Based on the provided history and the current api doc's use of the term "verified", I think we should use this bug to clarify the godocs (Trevor's option a). If we feel that use of --force should be extended beyond just signature verification (option b), work that through a RFE Jira to determine implementation, e.g. whether we add another flag or simply expand scope of --force, etc.
My options in comment 6 were just about the 'verified' semantics. We can have a whole separate discussion about the --force semantics. oc seems a bit inconsistent around it today, with [1] saying it can waive verification errors or precondition failures, [2] just talking about signature verification (and including an "If ..." non-sentence), and [3] also just talking about verification. [1]: https://github.com/openshift/oc/blob/c33851e73e8e2ed66e00da81fa30cee493ac76e2/pkg/cli/admin/upgrade/upgrade.go#L196 [2]: https://github.com/openshift/oc/blob/c33851e73e8e2ed66e00da81fa30cee493ac76e2/pkg/cli/admin/upgrade/upgrade.go#L57-L61 [3]: https://github.com/openshift/oc/blob/c33851e73e8e2ed66e00da81fa30cee493ac76e2/pkg/cli/admin/upgrade/upgrade.go#L83
(In reply to W. Trevor King from comment #11) > My options in comment 6 were just about the 'verified' semantics. Exactly and hence my first and main point/opinion that this bug should be an API bug about clarifying the godocs. Beyond that I'm just saying that further consideration of the semantics of 'verified' and/or the "--force" option seem more appropriate as a Jira.
> Exactly and hence my first and main point/opinion that this bug should be an API bug about clarifying the godocs. +1 Verified only used for image signature verification. > Beyond that I'm just saying that further consideration of the semantics of 'verified' and/or the "--force" option seem more appropriate as a Jira.
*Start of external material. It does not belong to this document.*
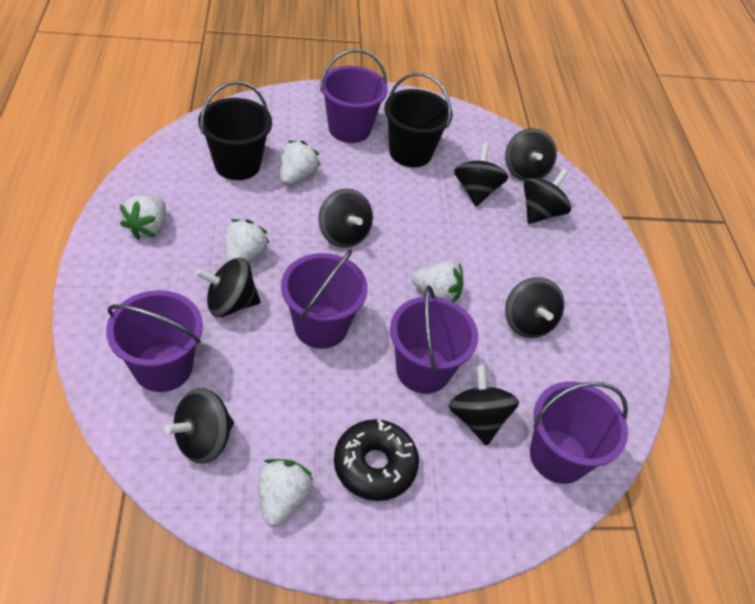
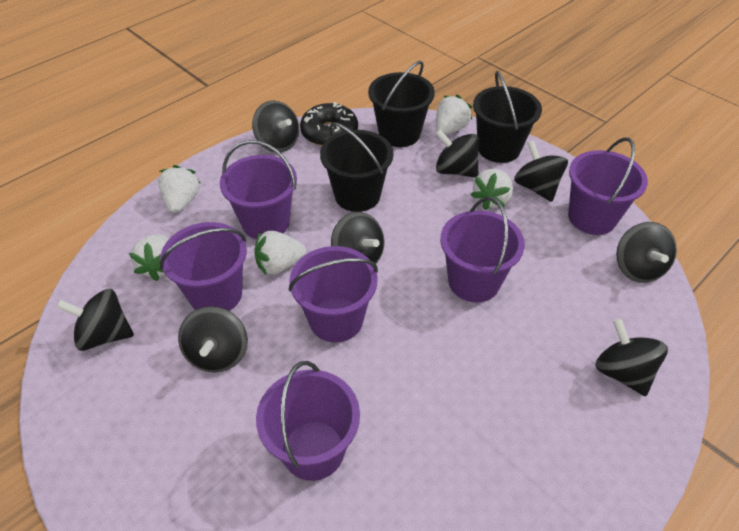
black bucket: 2 -> 3
purple bucket: 5 -> 6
I do not see the benefit mixing Verified with --force.
Adding UpcomingSprint keyword. Bug resolution still being discussed.
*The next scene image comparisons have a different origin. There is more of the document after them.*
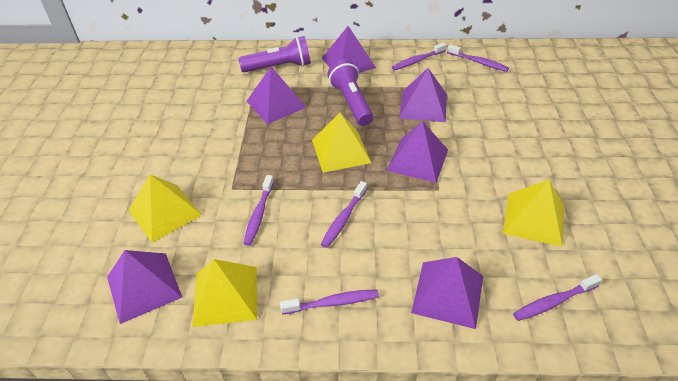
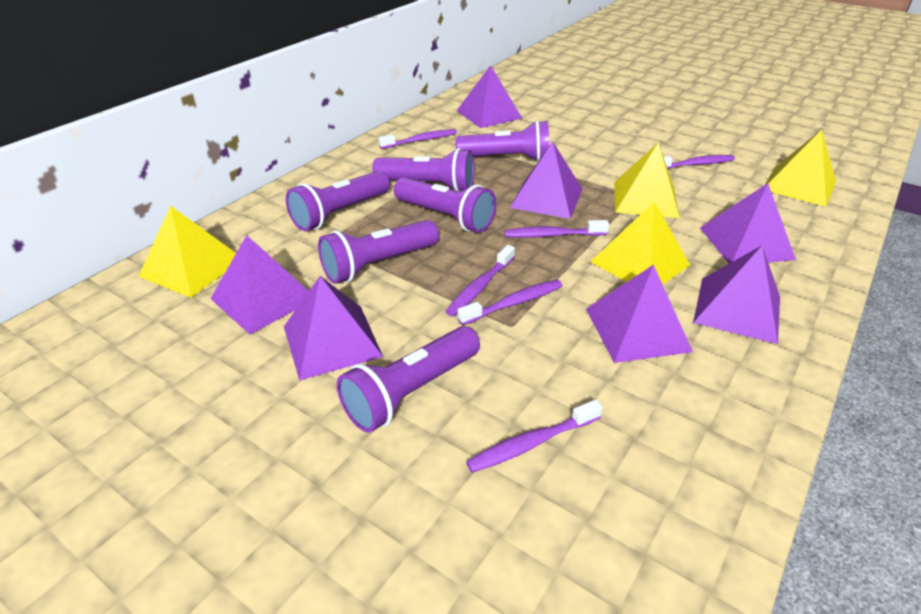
purple flashlight: 2 -> 6
purple pyramid: 6 -> 7

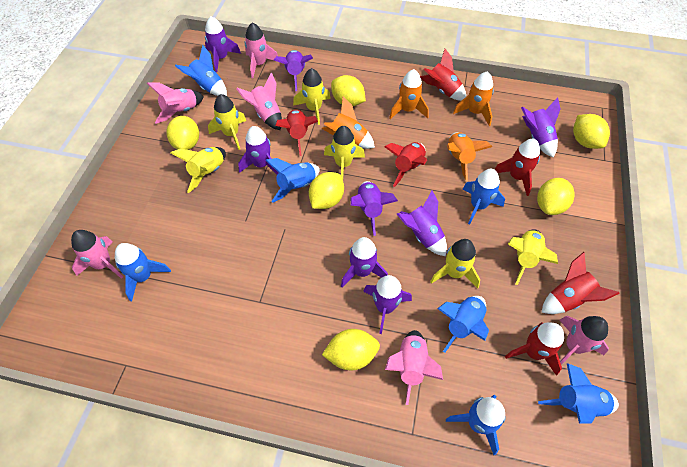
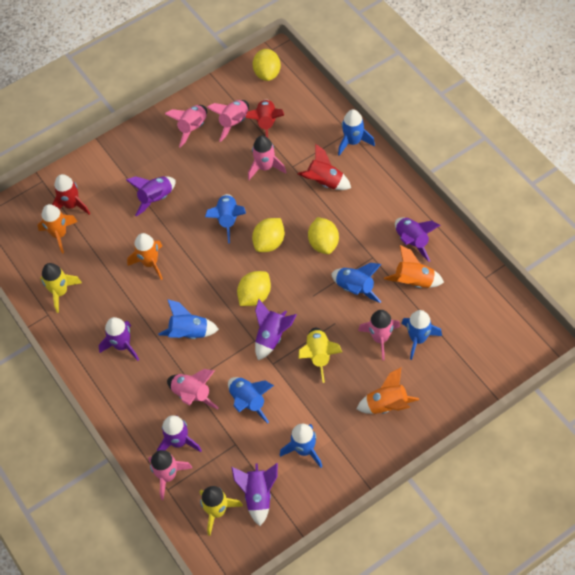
purple rocket: 8 -> 6
red rocket: 6 -> 3
yellow lemon: 6 -> 4
yellow rocket: 6 -> 3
We discussed this a bit in the 2020-07-30 arch call. Didn't actually spend much time on 'verified', but 'force' got kicked around a bit. Erica raised concerns about force covering both inability to find a valid signature (which could be "restricted-network, and admins haven't bothered to copy the associate signature into a local ConfigMap", not so bad, or "admin accidentally pointing cluster at a malicious image pullspec", which is very bad) and failing preconditions (e.g. operator A claims Upgradeable=False for a minor bump, but admins are confident they aren't actually impacted). Abhinav pointed out that the goal was to keep the API and CVO implementation simple, and split intelligent checks and scoped overrides out into clients. Colin pointed out that expecting client-side validation via 'oc' might lead to surprises if/when folks write their own code to drive the less-specific ClusterVersion API. I pointed out, sort of a corollary to Colin's point, that if we rely on intelligent client-side verification, we'd need to re-implement it in all clients (e.g. both 'oc' and the web console), or accept that some clients (like the web-console today) will expose a less-rich interface than others (like 'oc' today). On the 'verified' front, we just summarized the existing discussion from the bug, mostly as given in comment 6. So, lots of discussion, but still no clear consensus around intended semantics for either 'force' or 'verified', as far as I can tell.
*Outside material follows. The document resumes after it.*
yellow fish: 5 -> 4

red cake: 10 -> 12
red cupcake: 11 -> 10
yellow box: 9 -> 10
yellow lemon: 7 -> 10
Still working on a consensus opinion for the intended semantics.
Comment 16 is still current.
Clearing the needinfo as I believe this has been answered already.
I've opened [1] to catch the API docs up with the current reality, which will hopefully unblock the "still no clear consensus" from comment 15. [1]: https://github.com/openshift/api/pull/885
api#885 just landed, including: Verified does not cover upgradeable checks that depend on the cluster state at the time when the update target was accepted. which brings those docs into line with the long-standing CVO implementation.